Na kogo mają głosować zwolennicy IV Rzeczypospolitej?
Wielkim sukcesem zwolenników IV RP są wybory w 2005 r. W wyborach parlamentarnych partie, które deklarowały potrzebę budowy IV RP (PiS i PO), zdobyły grubo ponad połowę mandatów. W pierwszej turze wyborów prezydenckich ich reprezentanci zdobyli ponadsiedemdziesięcioprocentowe poparcie. Wyborcza rywalizacja między PO i PiS oraz ich prezydenckimi kandydatami doprowadziła jednak do wyeksponowania - wcześniej wydawałoby się drugorzędnych - różnic, zaogniła ich stosunki i wzbudziła niepokój zwolenników. Wielu z tych, którzy sądzili, że te partie więcej łączy, niż dzieli, i koalicja między nimi będzie czymś oczywistym, nagle zorientowało się, że mogli się zasadniczo mylić. Oznacza to, że głęboka reforma, która wyeliminuje patologie III RP, a do której potrzebna jest zgodna współpraca obu partii, może się okazać złudzeniem.

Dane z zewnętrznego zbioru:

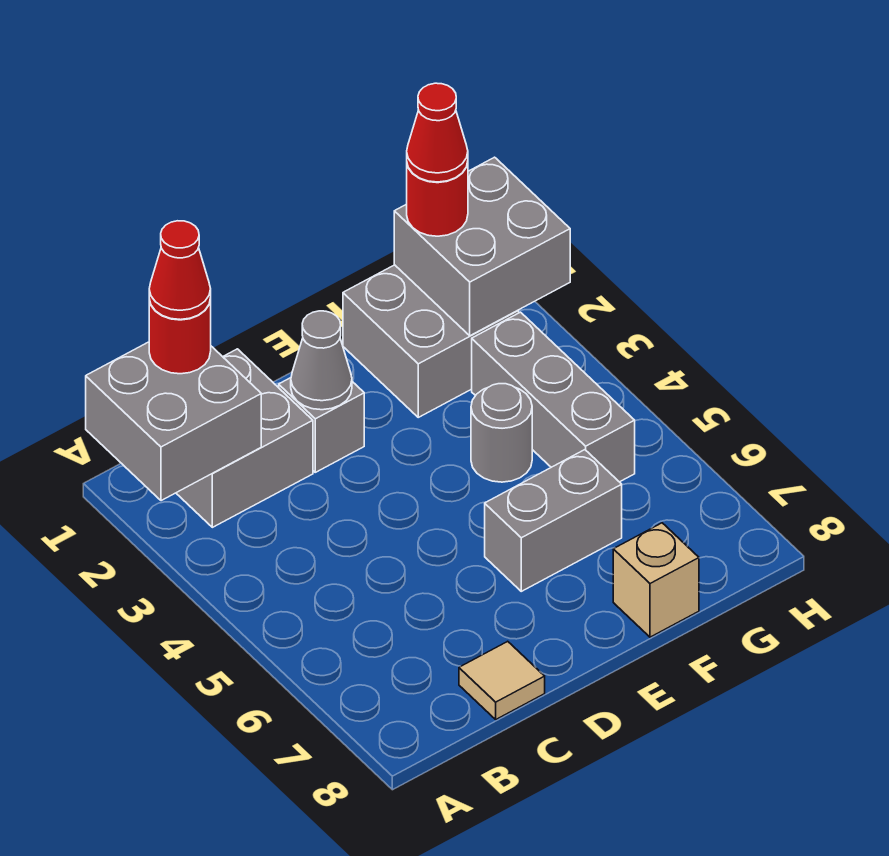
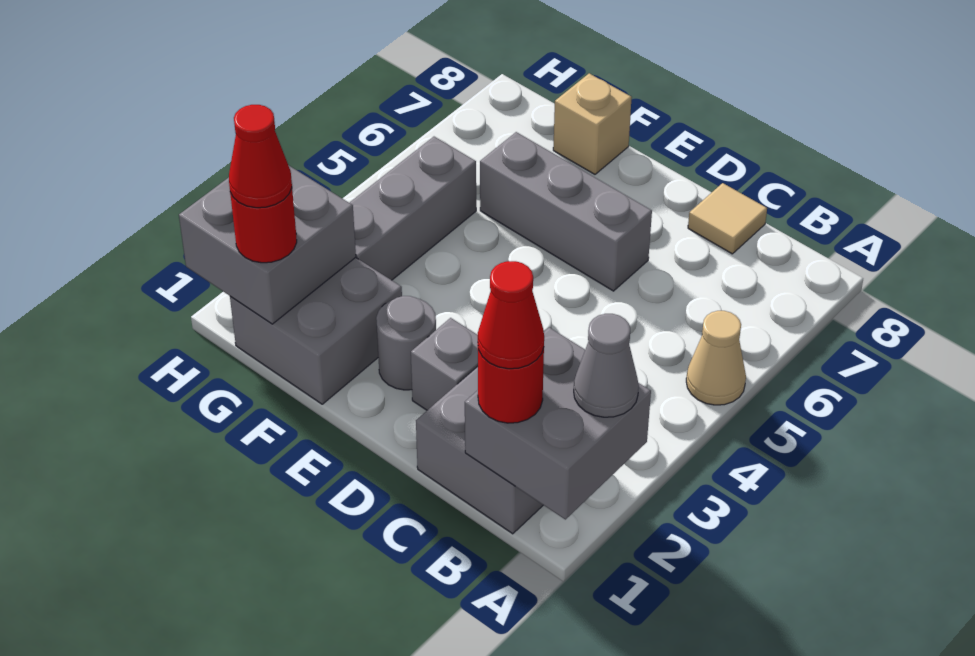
none -> tan cone A5 level 1
grey cone D2 level 2 -> grey cone A2 level 3
grey brick E6:F6 level 1 -> grey brick D6:F6 level 1
grey round brick F4 level 1 -> grey round brick E2 level 1

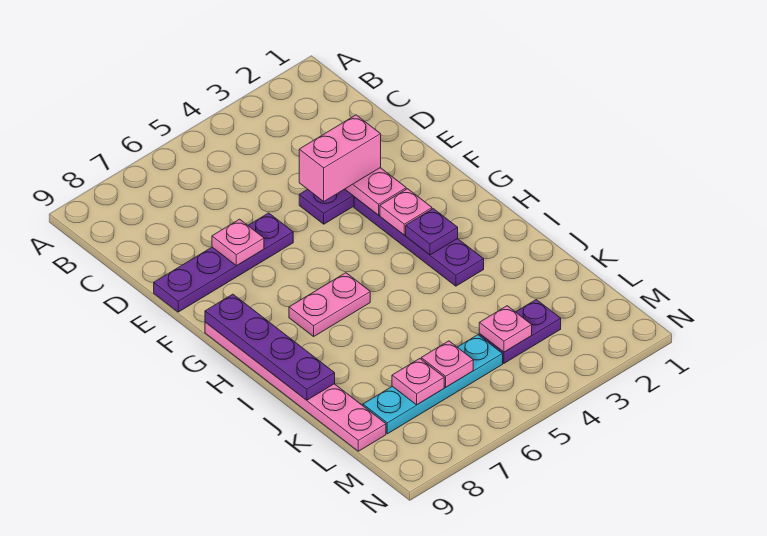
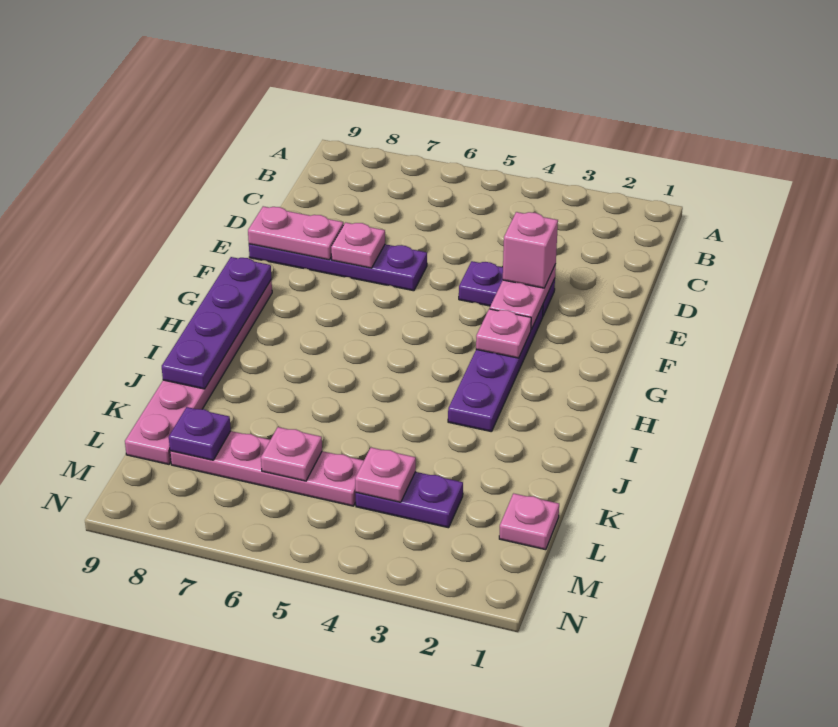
pink brick E3:E4 level 3 -> pink brick E3 level 3
purple plate H3 level 2 -> purple plate L8 level 2
pink plate H6:H7 level 1 -> pink plate E8:E9 level 2
cyan plate L5:L8 level 1 -> pink plate L5:L8 level 1
pink plate L7 level 2 -> pink plate L1 level 1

Koncepcja IV RP zakłada, że polskie państwo trawią poważne schorzenia, którym zaradzić może tylko przebudowa status quo. Dopiero rozerwanie postkomunistycznego gorsetu umożliwi budowę realnej demokracji, państwa prawa i gospodarki rynkowej. Zaniechanie głębokich zmian skazuje nas na stagnację i marginalność. Pytanie o to, który prezydencki kandydat gwarantuje głęboką przebudowę kraju, jest więc zasadnicze dla dokonania wyboru. A odpowiedź wcale nie jest jednoznaczna.
Fikcja Kwaśniewskiego
Platforma Obywatelska i Donald Tusk w ogóle zarzucili hasło IV RP. Być może podyktowały im to wyborcze rachuby. Platformie i jej przywódcy trudno rywalizować w tej mierze z braćmi Kaczyńskimi, którzy kontestowali ideologiczno-prawne fundamenty III RP nieomal od momentu jej powstania. W tej sytuacji dość naturalne jest kokietowanie przez Tuska wyborców, którzy czują się zaniepokojeni "rewolucją", jaką zgodnie z wyobrażeniem dominujących mediów szykują im "straszne Kaczory". Dość naturalne jest więc przymierzanie przez lidera PO kostiumu Kwaśniewskiego, któremu udało się zaczarować Polaków.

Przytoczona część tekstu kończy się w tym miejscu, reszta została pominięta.